In reply, ABA argued that the 1071 rule should be vacated because it exceeds the CFPB’s authority by requiring the collection and disclosure of pricing information. It explained that the plain language and structure of the ECOA clearly show this overreach. CFPB does not dispute that Congress never authorized it to mandate the collection of loan pricing information under the ECOA. Instead, the CFPB claims it can collect pricing data based on the statute’s reference to “any additional data that the Bureau determines would aid in fulfilling the purposes of this section.” However, ABA countered this phrase cannot be taken out of context. As described in the brief, when read as part of the statute, the surrounding language limits its scope: CFPB can only require lenders to itemize and disclose data that subsection (e)(1) of the ECOA mandates it to compile. At the same time, Subsection (e)(2) explicitly ties its scope to the “information compiled and maintained” under Subsection (e)(1), which includes loan application details and limited demographic data, such as whether the business is women- or minority-owned. ABA emphasized Subsection (e)(1) does not include pricing information or other data unrelated to the loan application or underwriting decision.

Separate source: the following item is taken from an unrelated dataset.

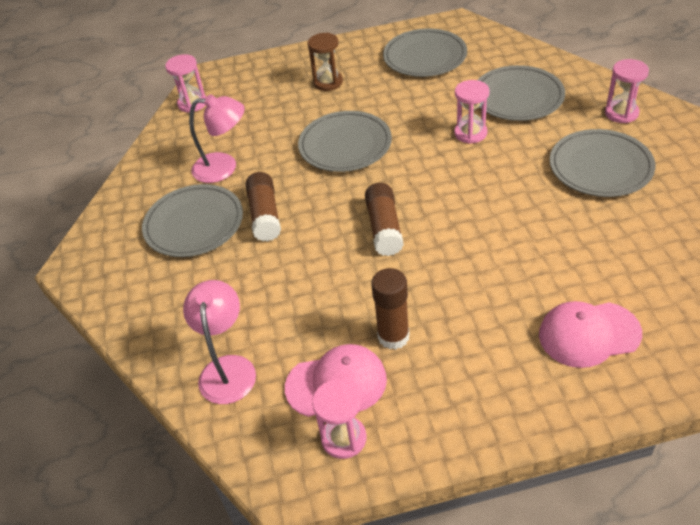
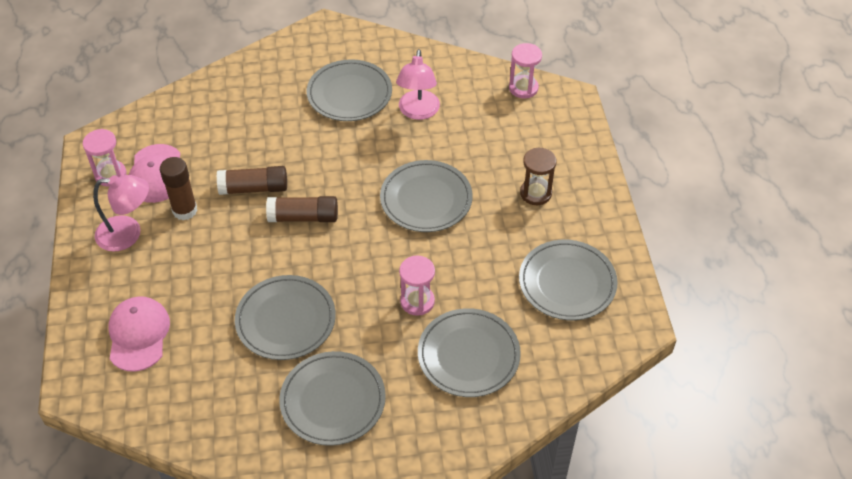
camera: 90 degrees right, 5 degrees up
(227, 368) = (193, 115): pink lamp -> pink lamp (128, 234)
(265, 215) = (346, 138): brown glue stick -> brown glue stick (254, 188)
(523, 215) = (286, 320): none -> grey plate
(621, 113) = (415, 446): pink hourglass -> none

ABA also highlighted that statutory context confirms CFPB exceeded its authority by requiring the collection and disclosure of pricing information. ABA asserted that if Congress intended to allow CFPB to collect and disclose sensitive pricing data, it would have explicitly done so. CFPB claimed the sensitivity of pricing data is irrelevant because “Congress expressly required the collection and reporting of other kinds of potentially sensitive or private data, like the business’s gross annual revenue and information about the race, sex, and ethnicity of the business’s principal owners.” While CFPB saw this argument as supporting its case, ABA pointed out that it undercuts CFPB’s position. Congress’s explicit authorization for collecting some sensitive data shows it knows how to grant such authority when it chooses, yet it did not do so for pricing data.

ABA also reinforced that CFPB exceeded its statutory authority in requiring the collection and public disclosure of the LGBTQI+ status of primary owners of small businesses applying for loans. CFPB does not dispute that Congress directed lenders taking business credit applications to ask whether the business is women-owned or minority-owned. It also does not deny that the term “minority,” as defined in the statute, applies only to racial minorities, and does not include LGBTQI+ individuals. Nor does CFPB dispute that LGBTQI+ status does not appear anywhere in the ECOA. Instead, CFPB relies on its claim that it can collect “any additional data.” However, ABA noted it already showed that this argument lacks support in the statutory text. Beyond the limited demographic information Congress explicitly mentioned, CFPB can only collect data included in the application or related to whether the loan was approved, neither of which includes LGBTQI+ status.

ABA also argued that the 1071 rule should be vacated because it is arbitrary and capricious. ABA maintained that CFPB acted unreasonably by ignoring accurate data and instead relying on inaccurate and incomplete data to estimate costs. Additionally, CFPB blocked efforts to gather accurate data, conducted flawed analyses of one-time and ongoing costs, and failed to consider litigation and reputational damage costs properly.

Bottom Line: Oral argument is scheduled for Feb. 3, 2025.